Siguiendo el ejemplo de Jesús Perdigón, resumiré la labor literaria de Larra en dos palabras. En ocho años -de los 19 a los 27 años- Larra escribió 200 artículos que la inmensa mayoría de los escritores no lograrían escribir ni en 12 reencarnaciones. Los mejores artículos de Larra son inmortales porque tuvo la profundidad y la claridad mental de los mejores filósofos -por ejemplo, de Schopenhauer, con quien también comparte furia satírica- y, en el registro de lengua de su prosa, se apuntó a la sapientísima lengua coloquial de Cervantes. La lengua de la prosa de Larra nunca nos distrae con efectismos de fuegos artificiales.

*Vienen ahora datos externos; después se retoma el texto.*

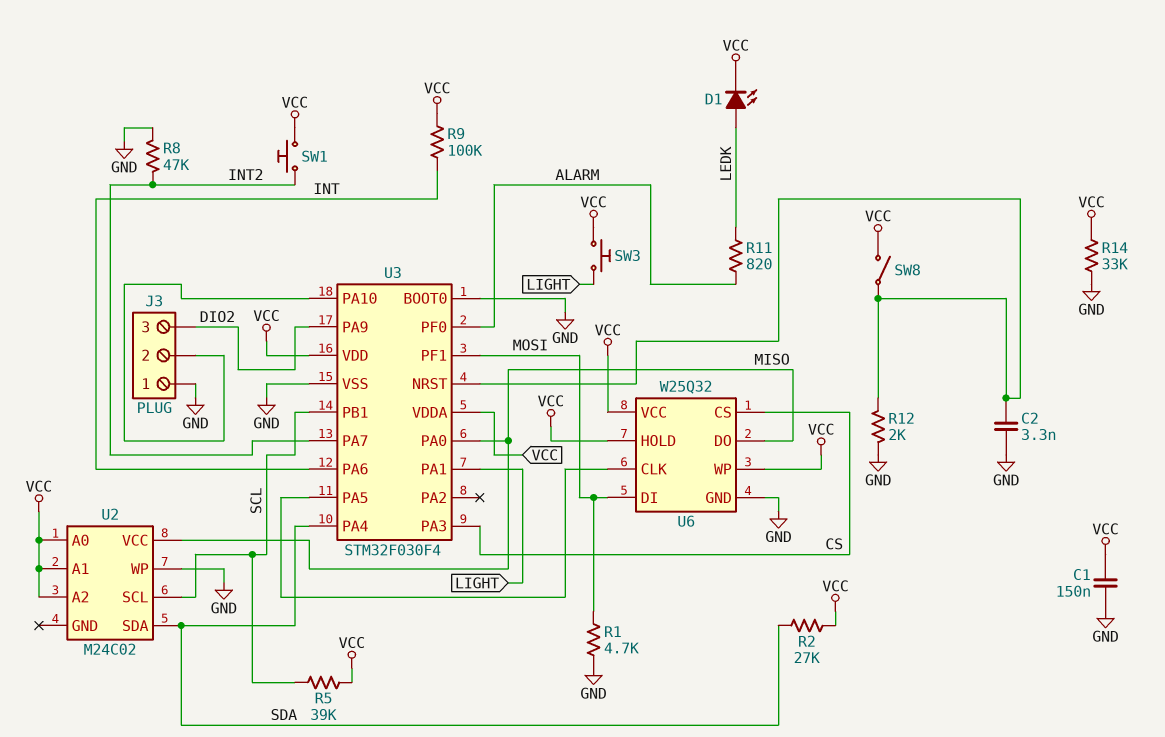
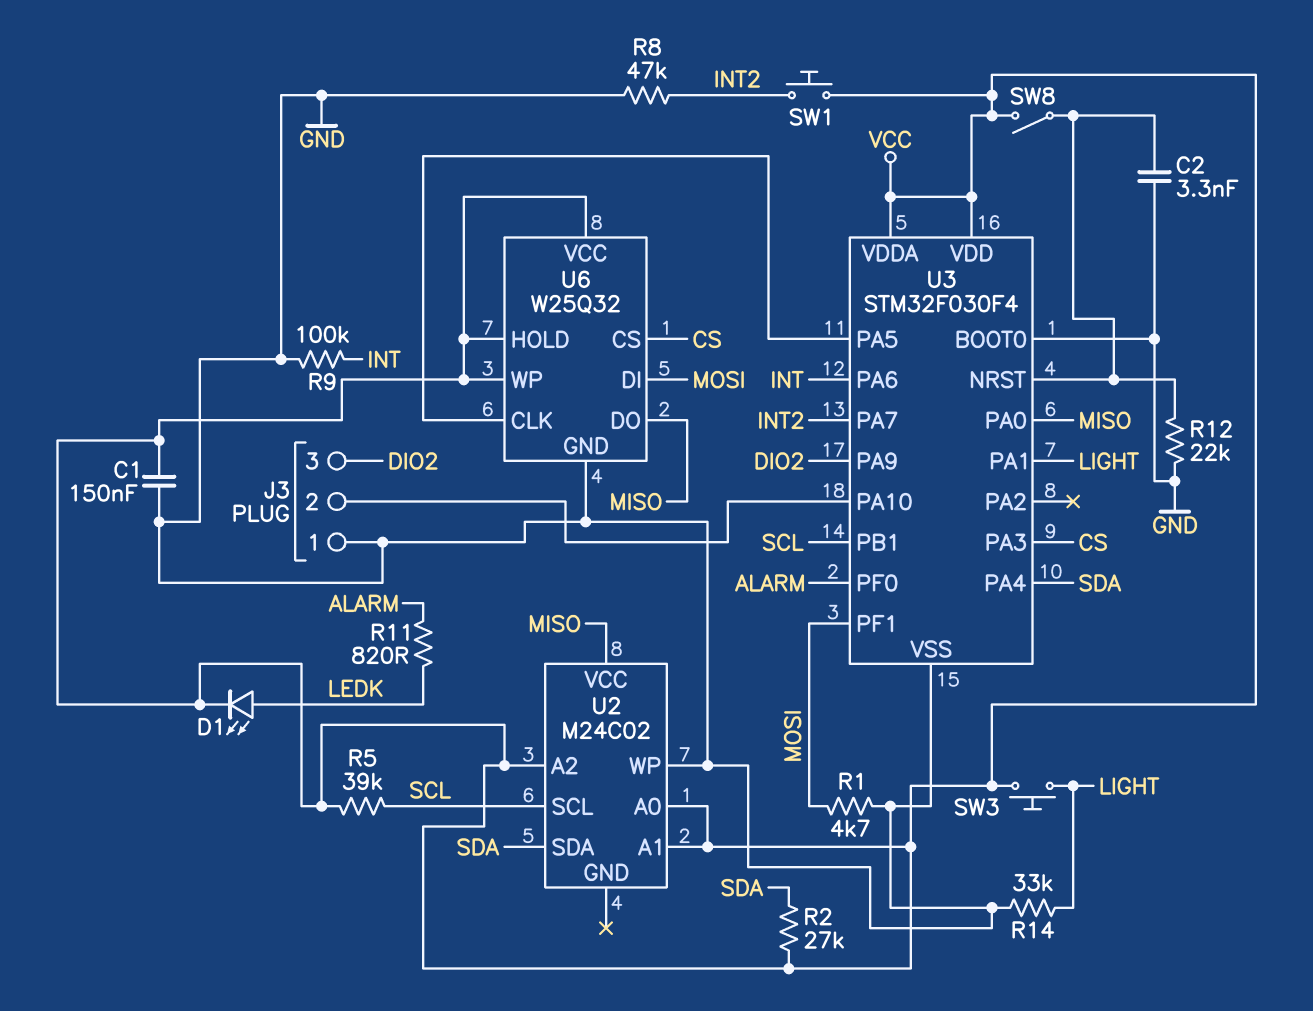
R9: 100k (INT, VCC) -> 100k (GND, INT)
R12: 2k (GND, U3/NRST) -> 22k (GND, U3/NRST)
R14: 33k (GND, VCC) -> 33k (GND, LIGHT)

En agosto de 1829 Larra se casó, a los 20 años, con Pepita Wetoret y tuvo con ella tres hijos. Su hijo Luis Mariano, poeta y dramaturgo estimable, fue autor del libreto de la zarzuela El barberillo de Lavapiés. A su hija Adela, casada con Diego García, perteneciente a la alta burguesía madrileña, se le atribuyó un romance con Amadeo de Saboya. Y su hija Baldomera fue un genio de las finanzas. Inventó en 1876, literalmente, la estafa piramidal. En pocos meses logró estafar 22 millones de reales. Como ha escrito Francisco Pérez Abellán en el diario La Razón, esta hija de Larra es la auténtica precursora del actual estafador Madoff. Estafó a docenas de personas. Huyó de España. Regresó a Madrid en 1878 y, como a veces ocurre con los delincuentes, fue absuelta por los tribunales.

La pistola del suicidio de Larra se guarda en el Museo Romántico de Madrid. En mayo de 1902 los restos de Larra fueron trasladados a la madrileña Sacramental de San Justo, San Millán y Santa Cruz.